We can get a better look with the graph below.
Some observations:
* The decrase in abstinence is apparent.
* Desperate drinking increase with age for both men and women.
The data religion
contains statements of both ‘affiliation’ and (what I call) ‘devoutness’. For example
head(unique(profiles$religion), 5)
[1] "agnosticism and very serious about it"
[2] "agnosticism but not too serious about it"
[3] NA
[4] "atheism"
[5] "christianity"
For a first analysis, let’s just strip off the devoutness descriptors to focus on affilation (so, for instance, whether someone typed “catholicism and somewhat serious about it”, or “catholicism and very serious about it”, they would be have an affiliation of catholicism).
Drinking habits are characterized by self-described ratings of “not at all”, … “socially”, …“desperately”.
The data are cleaned by filtering NA’s and then grouped and counted.
## clean data
cleaned <- filter(profiles, !is.na(drinks), !is.na(religion), !is.na(sex)) %>% as_data_frame
## get affiliation (strip devoutness modifiers) using gsub and simple regex
cleaned$religious_affil <- gsub(' [A-z ]*', '', cleaned$religion) %>% as.factor()
Some patterns reveal themselves.
* Social drinking is by far the largest category.
* Athesists and agnostics are the heaviest drinkers.
* Islamic males also have a higher frequency of heavy drinking.
* Jewish people have the lowest rate of abstinence.
Generally the OkCupid data reflects many trends in the general population, such as drinking habit and income disparities.

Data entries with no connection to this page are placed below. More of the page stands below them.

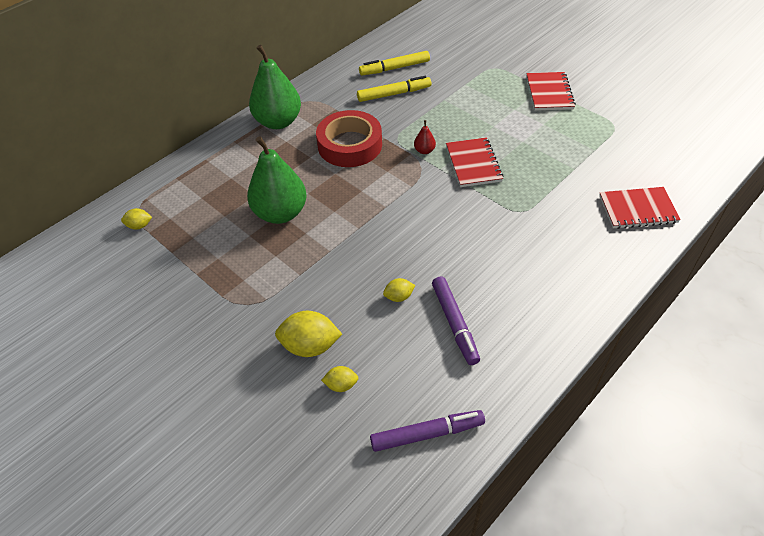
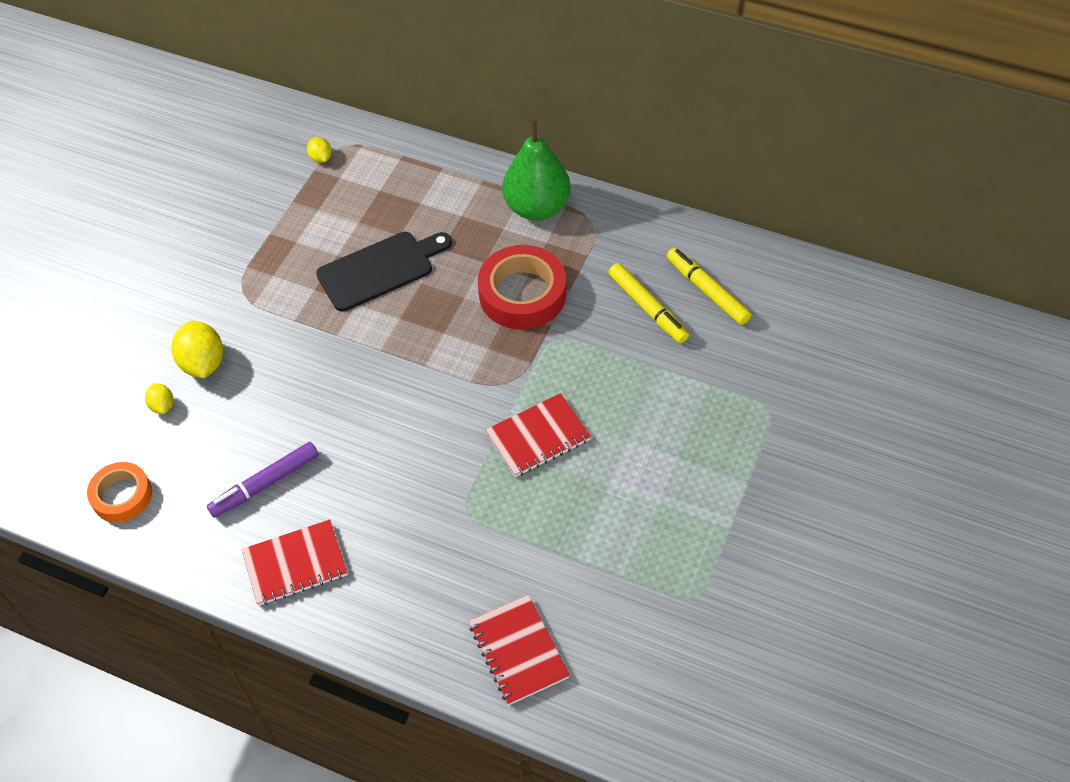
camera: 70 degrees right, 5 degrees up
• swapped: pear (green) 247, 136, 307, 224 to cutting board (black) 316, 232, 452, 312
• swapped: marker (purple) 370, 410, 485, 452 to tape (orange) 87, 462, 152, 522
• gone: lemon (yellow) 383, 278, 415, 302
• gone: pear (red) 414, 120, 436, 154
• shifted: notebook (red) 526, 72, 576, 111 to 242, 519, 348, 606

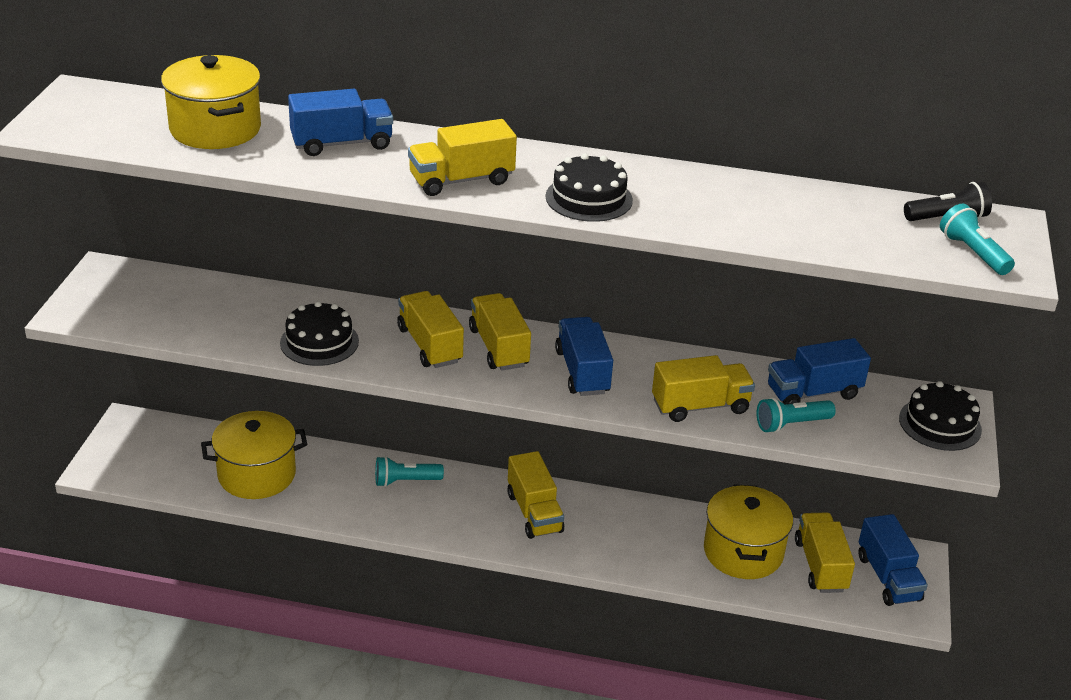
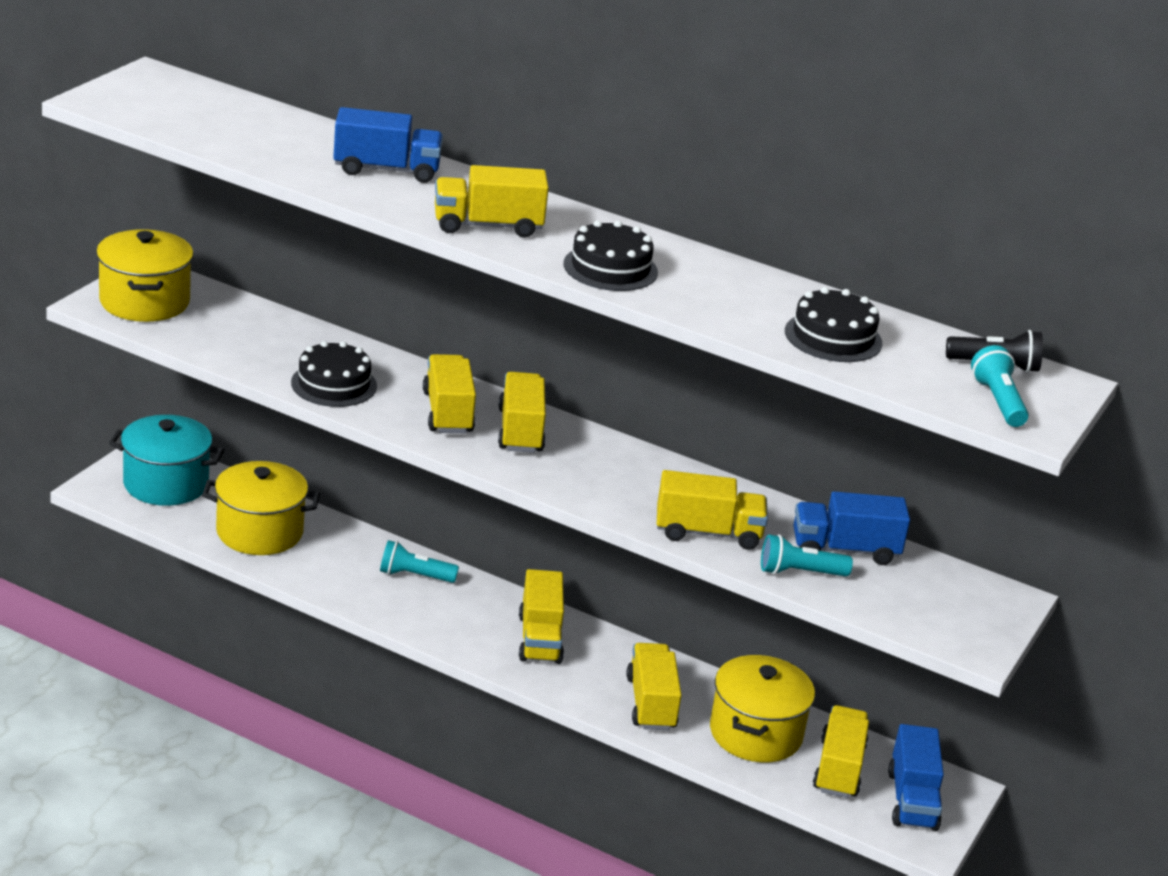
camera: 15 degrees right, 5 degrees down
• shifted: pot (yellow) 161, 55, 261, 149 to 96, 229, 194, 322
• gone: truck (blue) 555, 317, 613, 396
• shifted: cake (black) 899, 381, 982, 451 to 785, 287, 882, 362
• new: pot (turquoise) 109, 415, 224, 506
• new: truck (yellow) 626, 643, 682, 730

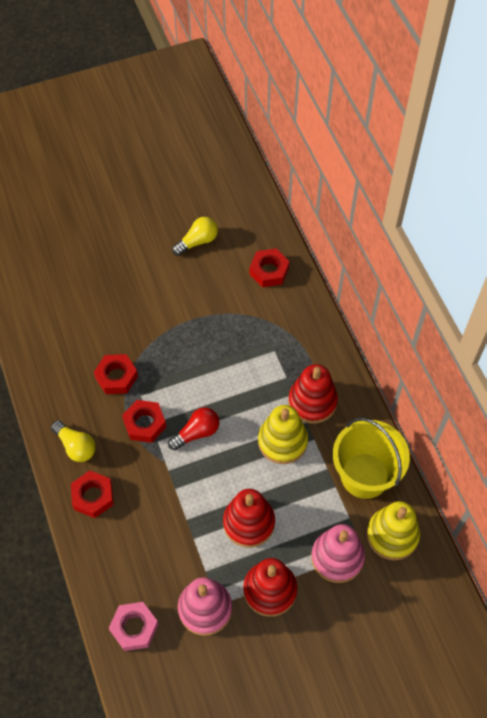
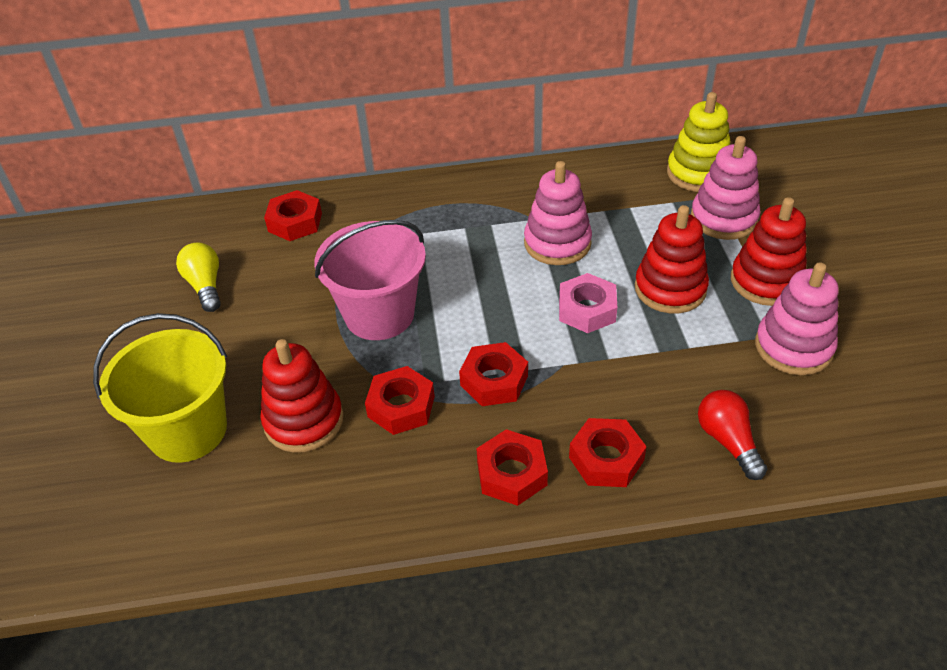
camera: 75 degrees left, 15 degrees down
• swapped: light bulb (yellow) 51, 420, 96, 462 to nut (red) 476, 429, 548, 506
• shifted: nut (pink) 109, 602, 159, 651 to 559, 273, 617, 333
• shifted: light bulb (red) 168, 407, 220, 450 to 698, 390, 767, 480
• repainted: stacking toy (yellow) 258, 405, 308, 464 to stacking toy (pink) 524, 161, 592, 265
• shifted: stacking toy (red) 289, 364, 338, 423 to 260, 339, 343, 453
• shifted: bucket (yellow) 333, 417, 410, 499 to 93, 313, 227, 463
• new: bucket (pink) 315, 220, 426, 340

Other trends, such as ethnicity, diverge from the more general demongraphics.
The data present an interesting oppty for more analysis. It would be interesting to:
* Dig deeper on the discrepancies of income based on ethnicity and age.
* Develop a cleaner statistical analysis of drinking habits with age.
* See what modeling opportunities the data present.
Thanks to the authors for publishing this interesting data set!